Two pilots died when their water-bombing plane crashed while battling a blaze on the Greek island of Evia on Tuesday, as wildfires flared across the Mediterranean.
Greece’s fire department said the Canadair aircraft crashed into a ravine close to where the fire started on Sunday. Footage on state TV ERT showed the plane clipping a tree before falling nose-first and exploding.
The pilots were members of the Greek air force, and the defence ministry said it had declared a three-day mourning period.
The plane was among at least three other aircraft and around a hundred firefighters confronting the flames on Evia.
The accident took place as Greece battled wildfires on three major fronts, including the tourist islands of Rhodes and Corfu, with many of the country’s regions listed at extreme risk of dangerous forest fires exacerbated by strong winds.
Scientists from the World Weather Attribution group said Tuesday the heatwaves that have hit parts of Europe and North America this month would have been almost impossible without human-caused climate change.
“We have another difficult summer ahead of us,” Greek Prime Minister Kyriakos Mitsotakis told his cabinet.
Three days before the plane crash, Mitsotakis acknowledged that the aged Canadair CL-215 water bombers used by Greece — a model first produced in the mid-1960s — were “old, difficult (to fly) and prone to malfunction.”
He had vowed to bring in new models available in 2026.
WWF Greece on Tuesday said 35,000 hectares (86,500 acres) of forest and other land had been scorched by fire in the country just in the past week.

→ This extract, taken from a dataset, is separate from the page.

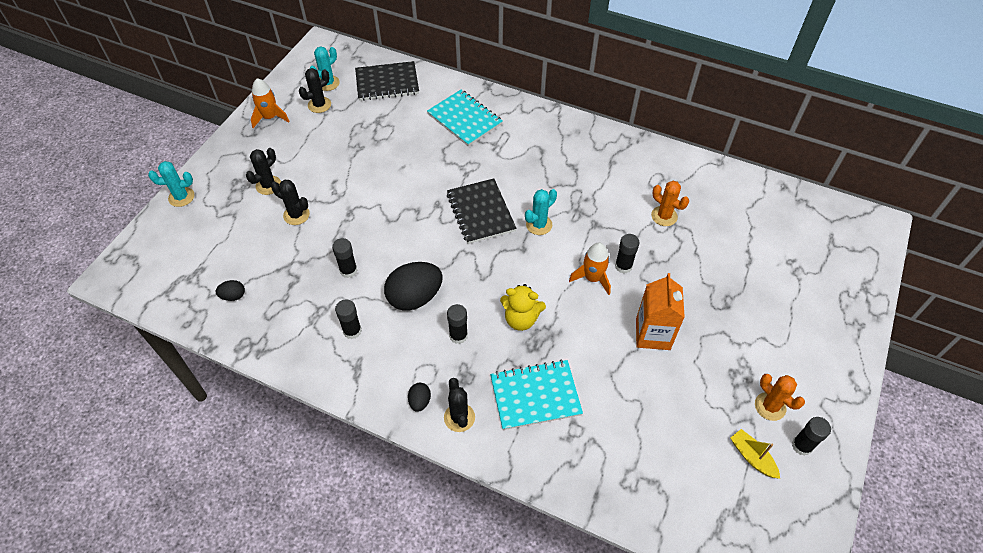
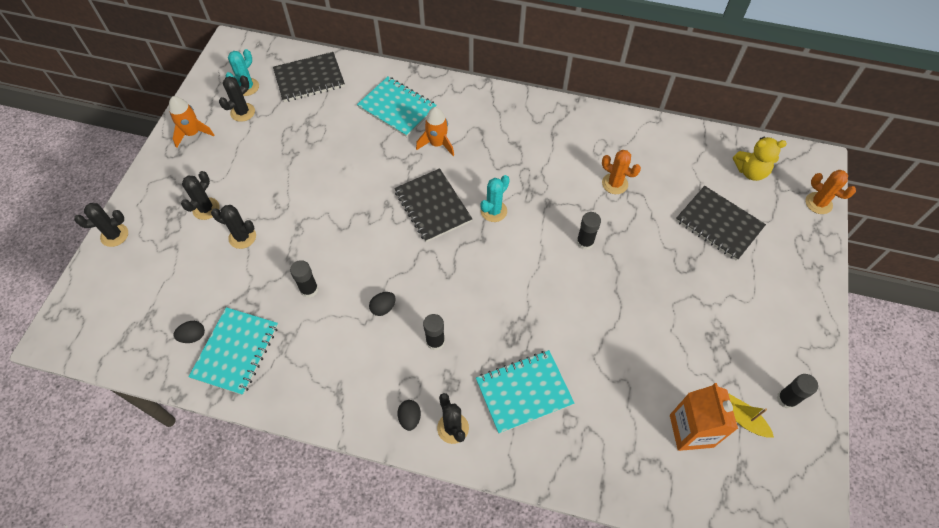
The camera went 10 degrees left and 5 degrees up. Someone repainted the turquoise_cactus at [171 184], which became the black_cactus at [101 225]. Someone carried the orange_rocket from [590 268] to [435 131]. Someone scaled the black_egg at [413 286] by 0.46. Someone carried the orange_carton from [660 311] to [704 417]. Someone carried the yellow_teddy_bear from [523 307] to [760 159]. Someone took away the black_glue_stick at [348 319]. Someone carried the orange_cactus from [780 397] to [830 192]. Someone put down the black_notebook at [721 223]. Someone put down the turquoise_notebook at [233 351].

In the capital Athens, the heat is expected to reach 41 degrees Celsius (106 degrees Fahrenheit), and hit up to 44C in central Greece, according to the national weather forecaster EMY.Vassilis Kikilias, Greece’s civil protection minister, said crews had battled over 500 fires around the country for 12 straight days.
Authorities evacuated nearly 2,500 people from Corfu on Monday, after tens of thousands of people had already fled blazes on Rhodes, with many frightened tourists scrambling to get home on evacuation flights.
More than 260 firefighters were still battling flames for an eighth consecutive day on Rhodes, supported by nine planes and two helicopters.
A source at Rhodes airport operators Fraport on Tuesday said the situation had normalised, with traffic levels consistent with the height of the summer season on one of Greece’s prime travel destinations.
Some 5,000 people had flown home on more than 40 emergency flights from Sunday to Tuesday, the official told AFP.
Volunteers had come to the aid of foreign tourists in the north of Rhodes where nearly 200 people are still camped out at a school after being evacuated from the fires on Saturday.
“I can’t believe they are so nice, they gave so much in every way,” said 69-year-old British tourist Christine Moody, who was spending her first vacation in Greece when the fires hit. “I am very moved,” she said.
The mercury hit 46.4C in Gythio, in the southern Peloponnese peninsula on Sunday, shy of a 48C national record.
Mitsotakis has warned that the country faced “another three difficult days ahead” before high temperatures are forecast to ease from Thursday.
‘Protect Our Home’
The severe heatwave in Greece has also been reflected across much of southern Europe and Northern Africa.
In Algeria at least 34 people have died as wildfires tore through residential areas, forcing mass evacuations.
Witnesses described fleeing walls of flames that raged “like a blowtorch”, and TV footage showed charred cars, burnt-out shops and smouldering scrubland.
In Italy, firefighters spent the night battling wildfires in Sicily, one of which approached so close to Palermo airport that it shut down for several hours Tuesday morning.
Italy’s Civil Protection Department on Tuesday reported “extensive fires” across the south.
In the north, a 16-year-old girl on a camping trip was among two people killed by falling trees during violent storms.
“We are experiencing in Italy one of the most complicated days in recent decades — rainstorms, tornadoes and giant hail in the north, and scorching heat and devastating fires in the centre and south,” said Civil Protection Minister Nello Musumeci.
In Albania’s capital Tirana, temperatures surpassed 40C on Tuesday, spurring hospitals to open a string of emergency care centres to treat heat-related illnesses.
Hundreds of patients across the country have been treated for problems linked to the spike in temperatures, including blood pressure issues, dizziness, and fainting.